Lightmatter was founded in 2017 by Nicholas Harris, Darius Bunandar, and Thomas Graham. Nicholas Harris, a member of the Quantum Photonics Laboratory at MIT, achieved a "programmable nanophotonic processor" (PNP) with his collaborators in 2012. This is an optical processor based on silicon photonics that can perform matrix transformations on light.

Photonic Computing Reshapes AI Computing Clusters

Lightmatter possesses photonic computing units, optical chip packaging and transmission technologies, enabling systematic enhancement of computational power and efficiency across the entire AI computing cluster while reducing power consumption.

Lightmatter's optical interconnect layer technology allows hundreds of GPUs to work synchronously, greatly simplifying the complexity and cost of AI model training and operation.

With the rapid development of AI technology, the data center industry is experiencing unprecedented growth. However, simply increasing the number of GPUs is not a solution.

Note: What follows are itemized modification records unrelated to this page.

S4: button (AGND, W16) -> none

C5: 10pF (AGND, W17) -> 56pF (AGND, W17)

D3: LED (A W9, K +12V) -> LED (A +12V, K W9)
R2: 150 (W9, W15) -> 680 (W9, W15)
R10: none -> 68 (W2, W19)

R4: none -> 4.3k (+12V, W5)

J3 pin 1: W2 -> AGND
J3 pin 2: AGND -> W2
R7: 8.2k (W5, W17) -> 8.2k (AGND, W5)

High-performance computing experts have long pointed out that if the nodes of a supercomputer are idle while waiting for data input, the speed of the nodes becomes irrelevant.

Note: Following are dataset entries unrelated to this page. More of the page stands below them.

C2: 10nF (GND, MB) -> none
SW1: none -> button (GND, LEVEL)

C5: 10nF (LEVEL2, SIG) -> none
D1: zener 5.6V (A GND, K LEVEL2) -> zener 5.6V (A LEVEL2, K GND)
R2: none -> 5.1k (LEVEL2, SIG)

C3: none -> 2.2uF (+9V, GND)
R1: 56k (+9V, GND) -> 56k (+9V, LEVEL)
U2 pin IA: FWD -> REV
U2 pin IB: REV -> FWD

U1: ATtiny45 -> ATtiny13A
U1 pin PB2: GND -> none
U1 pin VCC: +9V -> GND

The interconnect layer is crucial for integrating CPUs and GPUs into a massive computer, and Lightmatter has built the fastest interconnect layer to date using photonic chips developed since 2018.

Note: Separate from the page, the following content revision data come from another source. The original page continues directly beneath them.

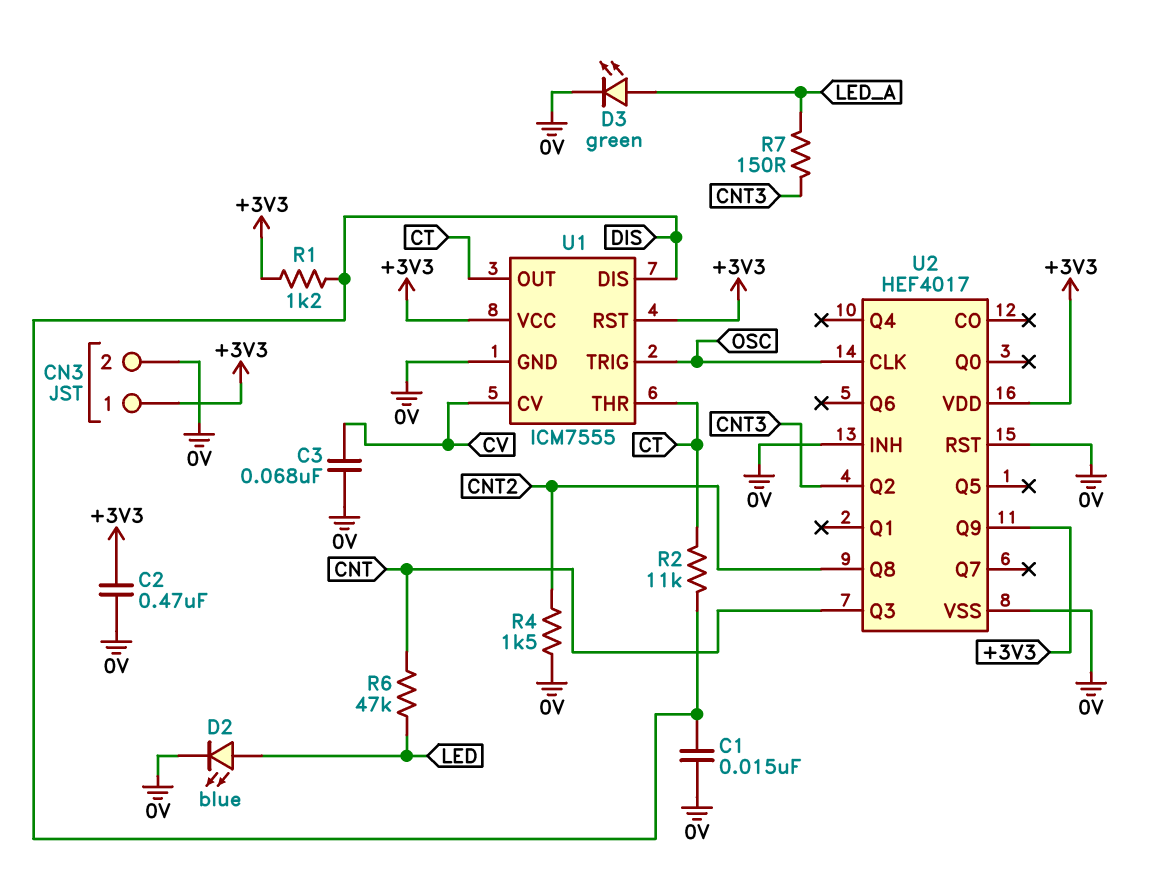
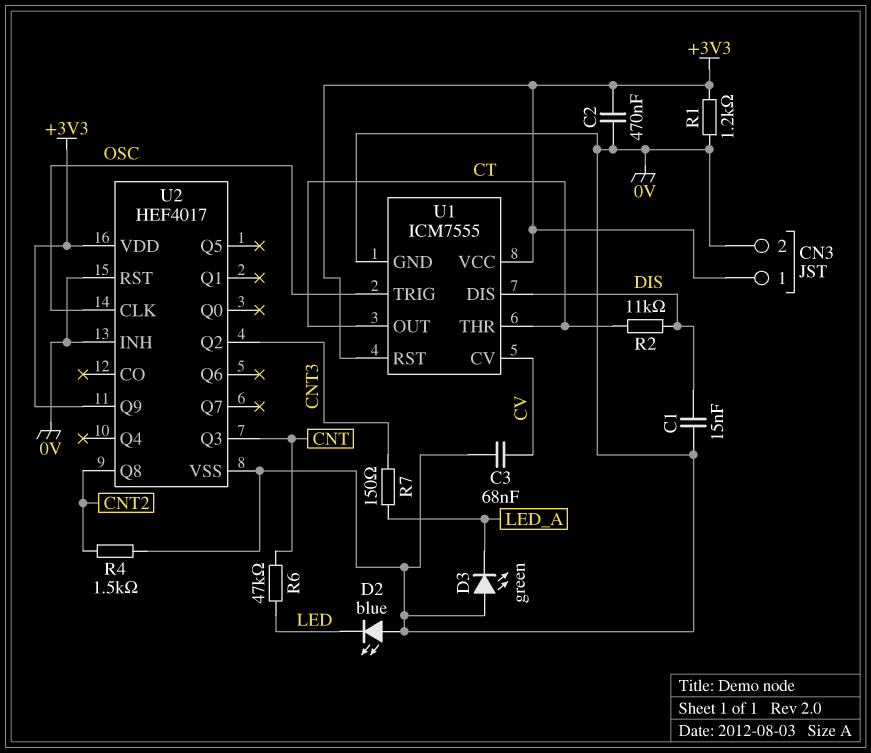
D2: LED blue (A LED, K 0V) -> LED blue (A 0V, K LED)
D3: LED green (A LED_A, K 0V) -> LED green (A 0V, K LED_A)
R1: 1.2k (+3V3, DIS) -> 1.2k (+3V3, 0V)

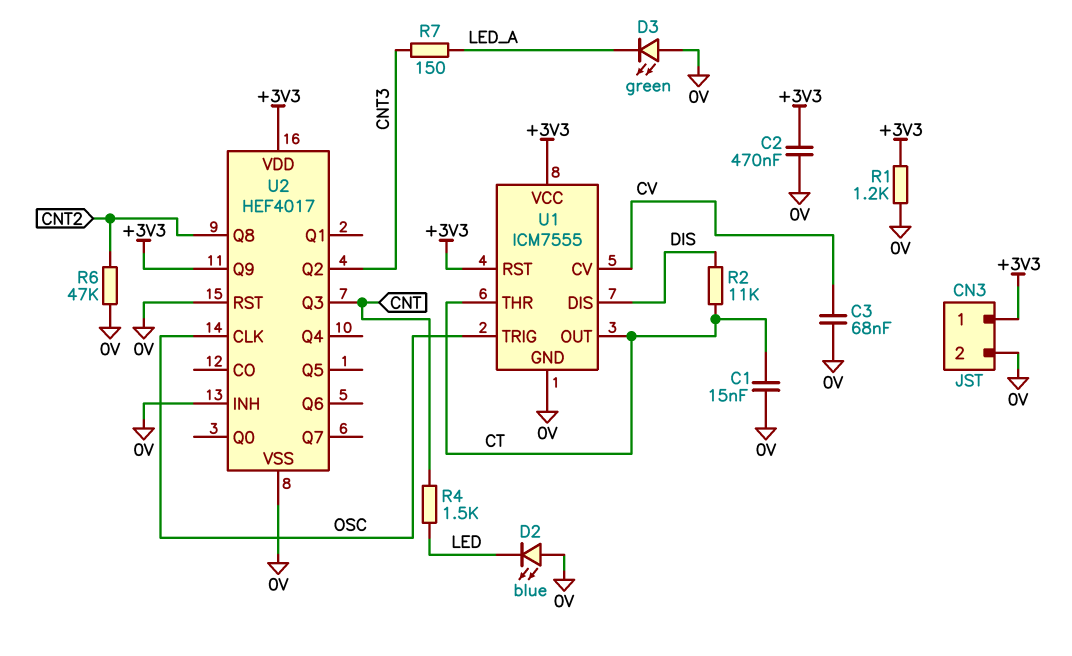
C1: 15nF (0V, DIS) -> 15nF (0V, CT)
R4: 1.5k (0V, CNT2) -> 1.5k (CNT, LED)
R6: 47k (CNT, LED) -> 47k (0V, CNT2)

Nick Harris, CEO and co-founder of the company, stated that ultra-large-scale computing requires more efficient photonic interconnect technology, which traditional Cisco switches cannot provide.

Currently, the top technologies in the data center industry are NVLink and NVL72 platforms, but they still have bottlenecks in network speed and latency.

Lightmatter's photonic interconnect technology significantly enhances data center performance with pure optical interfaces capable of 1.6 terabits per fiber.

Founder Harris noted that the development of photonic technology has surpassed expectations, and after seven years of arduous research and development, Lightmatter is ready to meet market challenges.

Ultra-Fast Computation and Connectivity with Software Compatibility

Lightmatter's products are divided into three parts: the photonic computing platform (Envise), chip interconnect product (Passage), and compatible software (Idiom).

Envise: The world's first photonic computing platform, each Envise processor has 256 RISC cores, providing 400Gbps of inter-chip interconnect bandwidth and supporting the PCI-E 4.0 standard interface for good compatibility.

The principle of the Envise processor is that light computes through waveguides, and each additional color of light source can increase computational speed accordingly.

With the same computing core, when the number of light source types reaches 8, computational performance improves by 8 times, and computational efficiency reaches 2.6 times that of a conventional computing core. When the computing core and the number of light source types increase simultaneously, computational performance can be boosted by dozens of times.

Passage: A technology that utilizes photons for chip interconnect, belonging to I/O technology. Any supercomputer consists of many small, independent computers. To perform optimally, they must constantly communicate with each other to ensure that each core is aware of the progress of others and coordinates the extremely complex computational problems addressed by the supercomputer design.

Lightmatter's technology utilizes waveguides rather than optical fibers to interconnect and transmit data between different types of computing cores on a large chip, providing extremely high parallel interconnect bandwidth.

Idiom: A workflow tool that allows models built on frameworks such as Pytorch, TensorFlow, or ONNX to be directly used on the Envise computing infrastructure without modifying the Pytorch, TensorFlow, or ONNX files.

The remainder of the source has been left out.